Reputation: 85
I have a [1,758 x 38] data frame where each row is a job posting while the columns are skills required for each posting (skill1 to skill38). Most job postings have a number of identical skills, except that they are listed in different columns. I would like to produce summary stats for the skills required (e.g, most common skill required). I can produce this for a single column using data.table
:
data[, .N, keyby = skills1]
But I am unable to implement a looping mechanism to go through each column. How do I do this?
Upvotes: 2
Views: 679
Reputation: 8377
I use apply inside a wrapper function called sumstats that produces the main statistical indicators:
CV = function(x, ...) {sd(x, ...)/mean(x, ...)}
sumstats=function(x, ...) {
mean.k=function(x) {if (is.numeric(x)) round(mean(x, ...), digits = 2)
else "N*N"}
median.k=function(x) { if (is.numeric(x)) round(median(x, ...), digits = 2)
else "N*N"}
sd.k=function(x) { if (is.numeric(x)) round(sd(x, ...), digits = 2)
else "N*N"}
cv.k=function(x) { if (is.numeric(x)) round(CV(x, ...), digits = 2)
else "N*N"}
min.k=function(x) { if (is.numeric(x)) round(min(x, ...), digits = 2)
else "N*N"}
max.k=function(x) { if (is.numeric(x)) round(max(x, ...), digits = 2)
else "N*N"}
sumtable <- cbind(as.matrix(colSums(!is.na(x))), sapply(x,mean.k), sapply(x,median.k), sapply(x,sd.k), sapply(x,cv.k), sapply(x,min.k), sapply(x,max.k))

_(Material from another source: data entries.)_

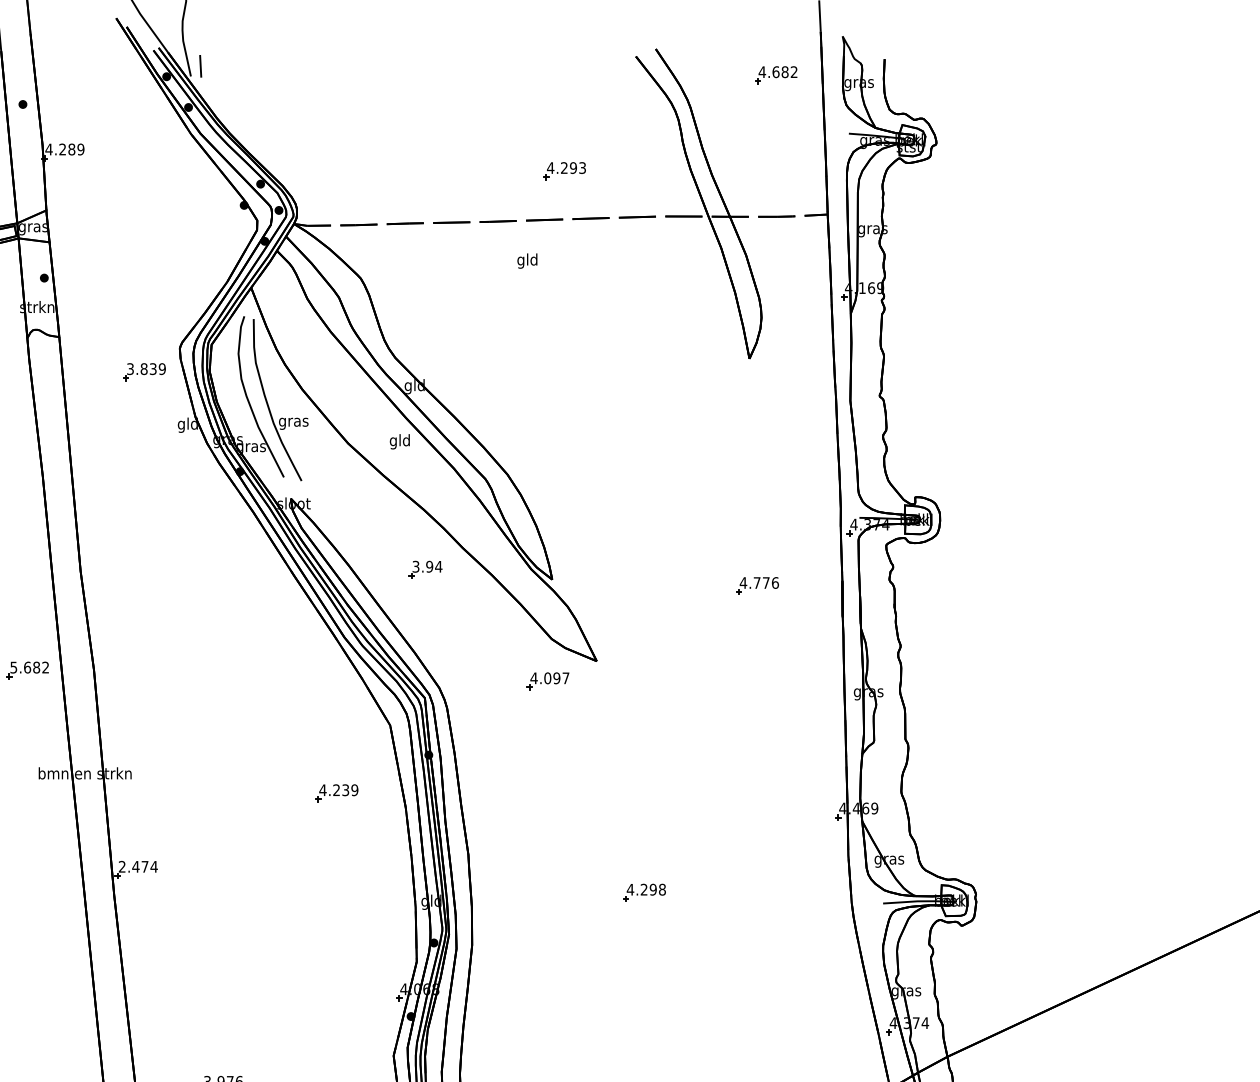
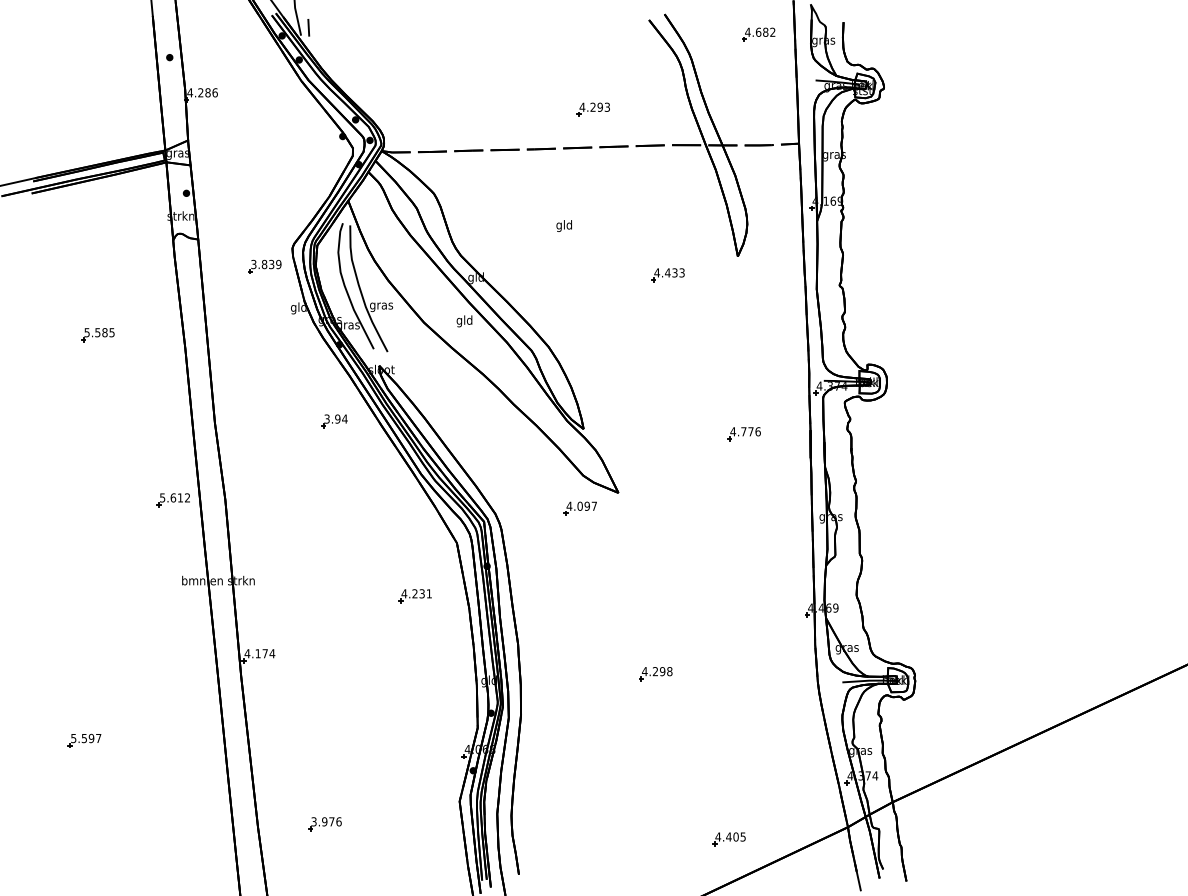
text: (80, 149) -> (214, 92), 4.289 -> 4.286
text: (526, 260) -> (563, 225), moved
part: (659, 383) -> (667, 275), added
part: (425, 569) -> (334, 421), moved
text: (36, 667) -> (180, 497), 5.682 -> 5.612
text: (355, 789) -> (429, 593), 4.239 -> 4.231
text: (128, 866) -> (252, 653), 2.474 -> 4.174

sumtable <- as.data.frame(sumtable); names(sumtable) <- c("N.obs","Moy","Med","sd","CV", "min","max")
return(sumtable)
}
The [...] allows you to add a na.rm=T argument
> head(sumstats(mtcars), 3)
### N.obs Moy Med sd CV min max
### mpg 32 20.09 19.20 6.03 0.30 10.40 33.90
### cyl 32 6.19 6.00 1.79 0.29 4.00 8.00
### disp 32 230.72 196.30 123.94 0.54 71.10 472.00
Note: it doesn't work if you have only one column!
Upvotes: 0
Reputation: 886928
You could do this in base R
by using lapply
to loop over the columns. The output will be a 'list'.
lapply(data, table)
Or @thelatemail mentioned, the 'wide' format can be converted to 'long' with 2 columns and then do the table
library(reshape2)
table(melt(as.matrix(data))[-1])
A similar method using data.table
would be
library(data.table)
setDT(melt(as.matrix(data))[-1])[, .N, .(Var2, value)]
Or using mtabulate
library(qdapTools)
mtabulate(data)
Upvotes: 3